'AS AMBIÇÕES ERAM CADA VEZ MAIORES'

Asgeir Jonsson era o retrato da nova Islândia. Vinha de um povoado do norte da ilha, havia trabalhado em um barco pesqueiro por um ano quando jovem, trazia uma barba ruiva típica dos antepassados do Ártico, mas também era um brilhante economista. Jonsson era o economista-chefe do maior banco do país, o Kaupthing, dando entrevistas e aparecendo na TV para mostrar que o banco ganhava o mundo e a situação da Islândia era impecável. Seu banco acabaria levando o país à falência.

REYKJAVIK , O Estado de S.Paulo

25 de maio de 2014 | 03h12

Hoje, admite que chegou a ser agredido nas ruas e acusado de ter mentido. Mas nega que tenha sido um plano deliberado para quebrar o país. Em entrevista ao Estado, reconheceu os erros e admitiu que talvez não tenha feito os alertas adequados quando via que a atitude do banco era arriscada. Jonsson é hoje professor da Universidade de Reykjavik e é acusado de cinismo. Ainda assim, publicou um livro que conta parte dos bastidores da crise - ironicamente jamais traduzido para o islandês.
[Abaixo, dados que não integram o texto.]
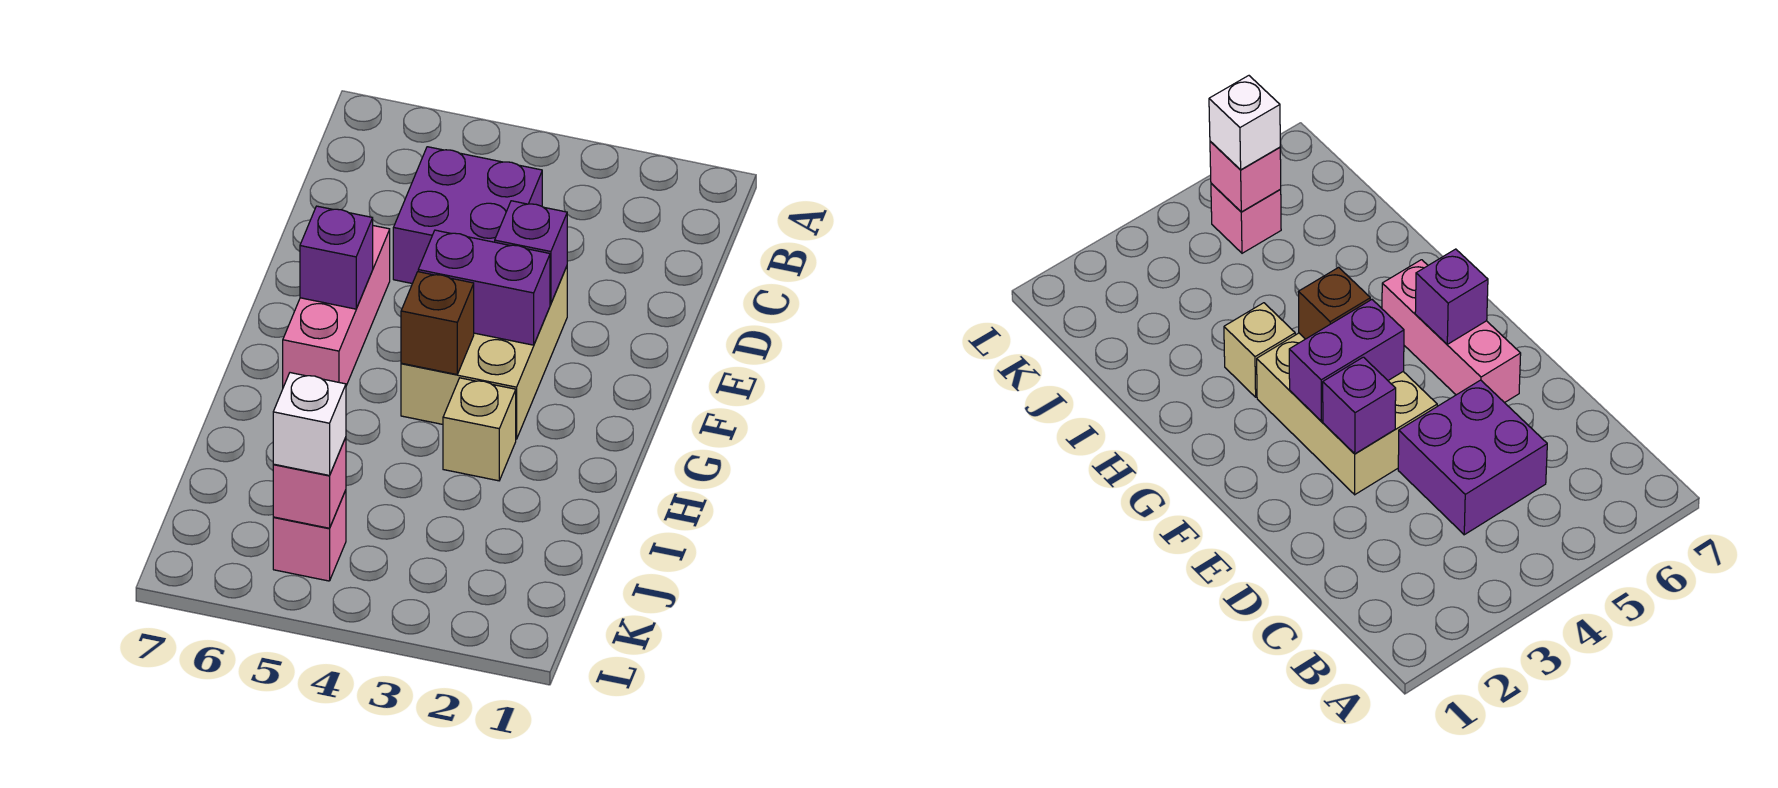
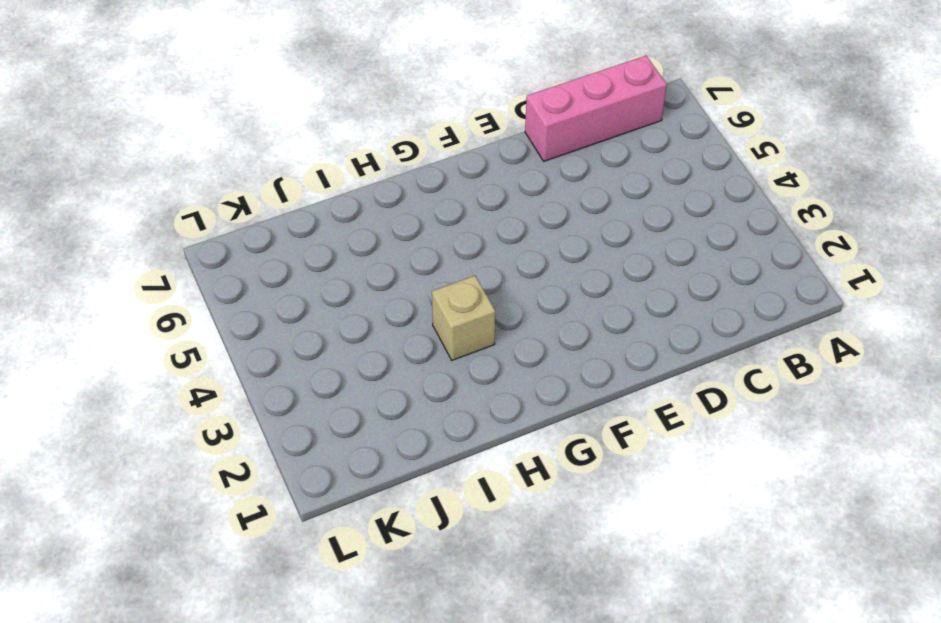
pink brick B7:D7 level 1 -> pink brick E6:G6 level 1
none -> purple brick C4:D5 level 1
none -> tan brick E3:G4 level 1

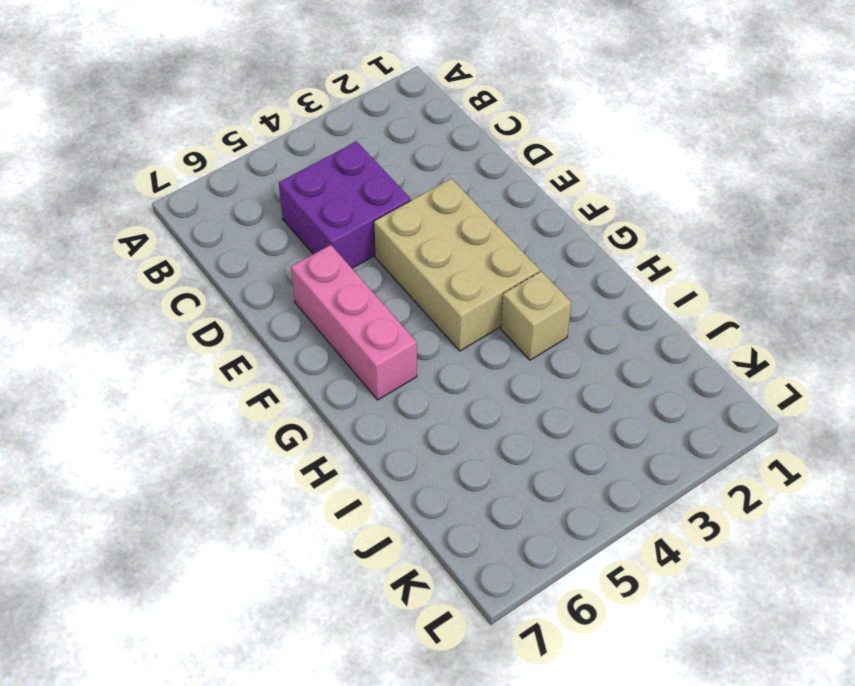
none -> pink brick K5 level 1
none -> purple brick E3 level 2

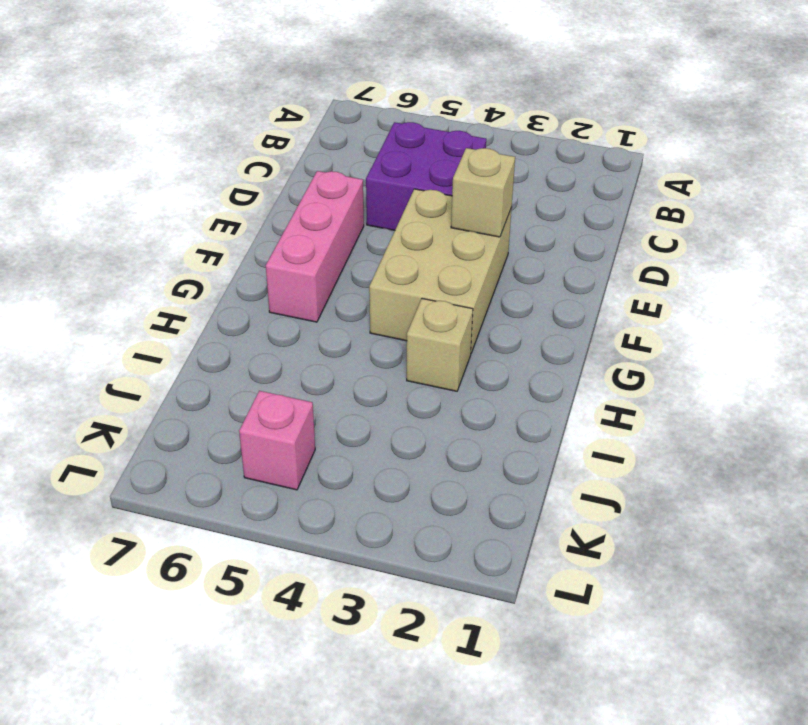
tan brick E3 level 2 -> purple brick E3 level 2
none -> purple brick F3:F4 level 2
none -> purple brick F6 level 2

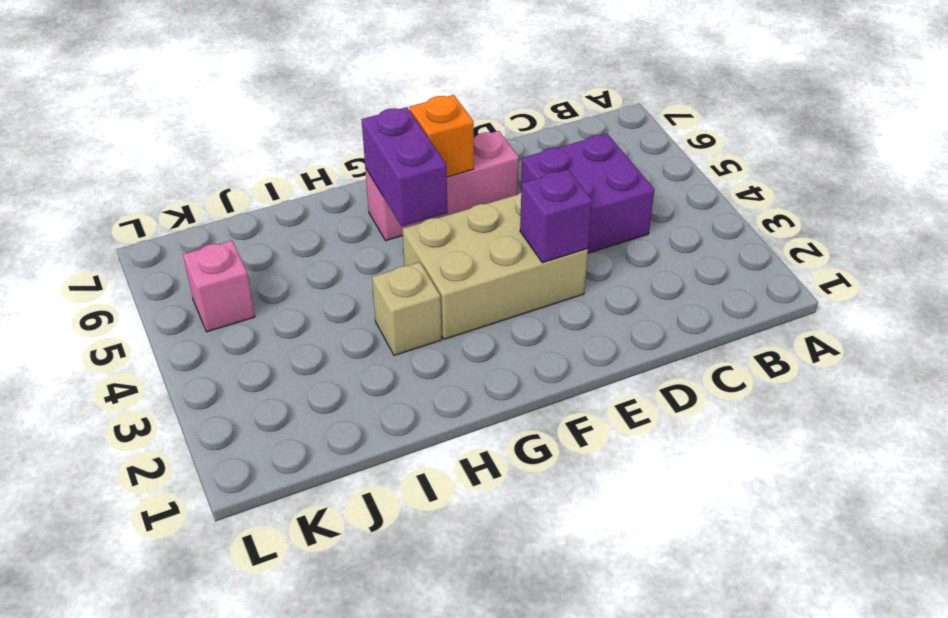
orange brick F6 level 2 -> purple brick F6 level 2
purple brick G5:G6 level 2 -> purple brick F3:F4 level 2
none -> brown brick G4 level 2
none -> pink brick K5 level 2

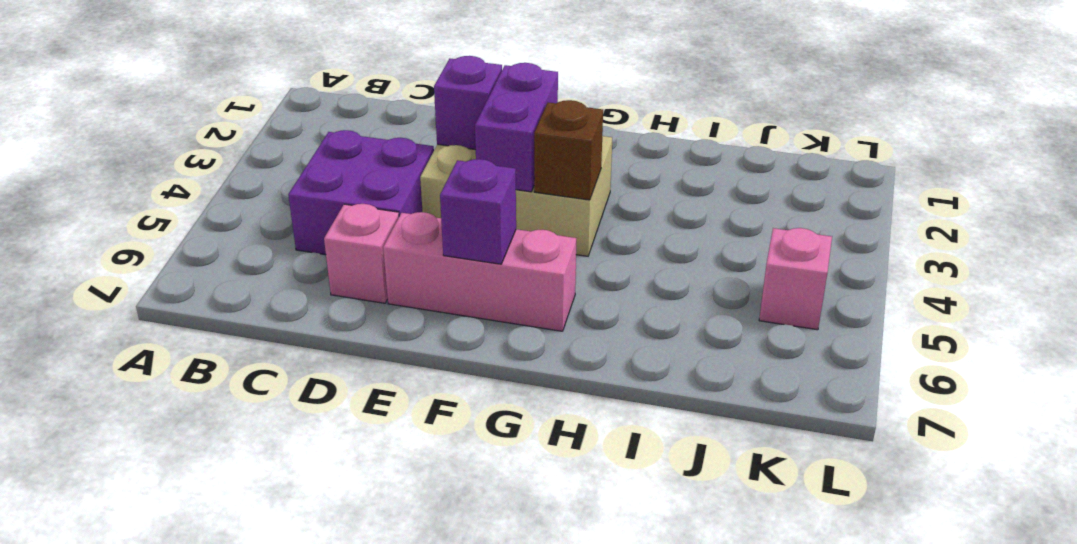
pink brick D6 level 1 -> pink brick K5 level 2
none -> tan brick H3 level 1
none -> white brick K5 level 3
A seguir, os principais trechos da entrevista.

Quando o sr. viu que algo poderia dar errado?

No inicio de 2008 já se podia ver que estávamos indo para uma situação crítica.

Mas o sr. não avisou o resto do banco?

Sim. Mas acho que eu deveria ter avisado de forma mais insistente. Sabe, há também um fator humano importante. Por anos, íamos muito bem. Jovens que nunca tinham ganhado dinheiro estavam fazendo fortunas. O país se abria e todos nos elogiavam. As ambições eram cada vez maiores.

Como um país de 300 mil pessoas chegou a ser tão atrativo?

Houve uma corrida de capital. Quando ganhamos o rating AAA, o dinheiro inundou o país. No fundo, tudo começou nos anos 90, quando o preço do bacalhau despencou e fomos forçados a abrir nossa economia, reformar tudo e nos abrir para o mundo. O setor da pesca passou a ser lucrativo e o Estado vendeu empresas. A privatização incluiu os bancos e deu resultados. Os bancos alemães vieram e nos emprestaram muito dinheiro. O Estado, nesse período, conseguiu pagar todas suas dívidas. Mas, como todas as economias baseadas em recursos naturais, éramos vulneráveis e os bancos decidiram que, para ter maior estabilidade, seria importante se expandir até mesmo no exterior. Entramos num ciclo virtuoso.

O sr. se arrepende de algo?

Eu tinha 33 anos quando me tornei economista-chefe. Talvez deveria assumir a posição agora que tenho 43 anos.

A Islândia usou a Justiça para julgar os responsáveis pela crise. O sr. ou seu grupo se consideram criminosos?

Não. Queríamos fazer do país um centro financeiro internacional. Queríamos nos abrir ao mundo. O erro foi que muitos achavam que aquela trajetória de sucesso não teria limite. É verdade que as leis foram contornadas, mas não houve crime.

Por que vocês quebraram e outros países não?

Se a Irlanda não tivesse sido resgatada, teria ocorrido o mesmo que nós. Também teria sido o caso de Portugal, Grécia e Espanha. A realidade é que nossos bancos eram grandes demais para o tamanho do país.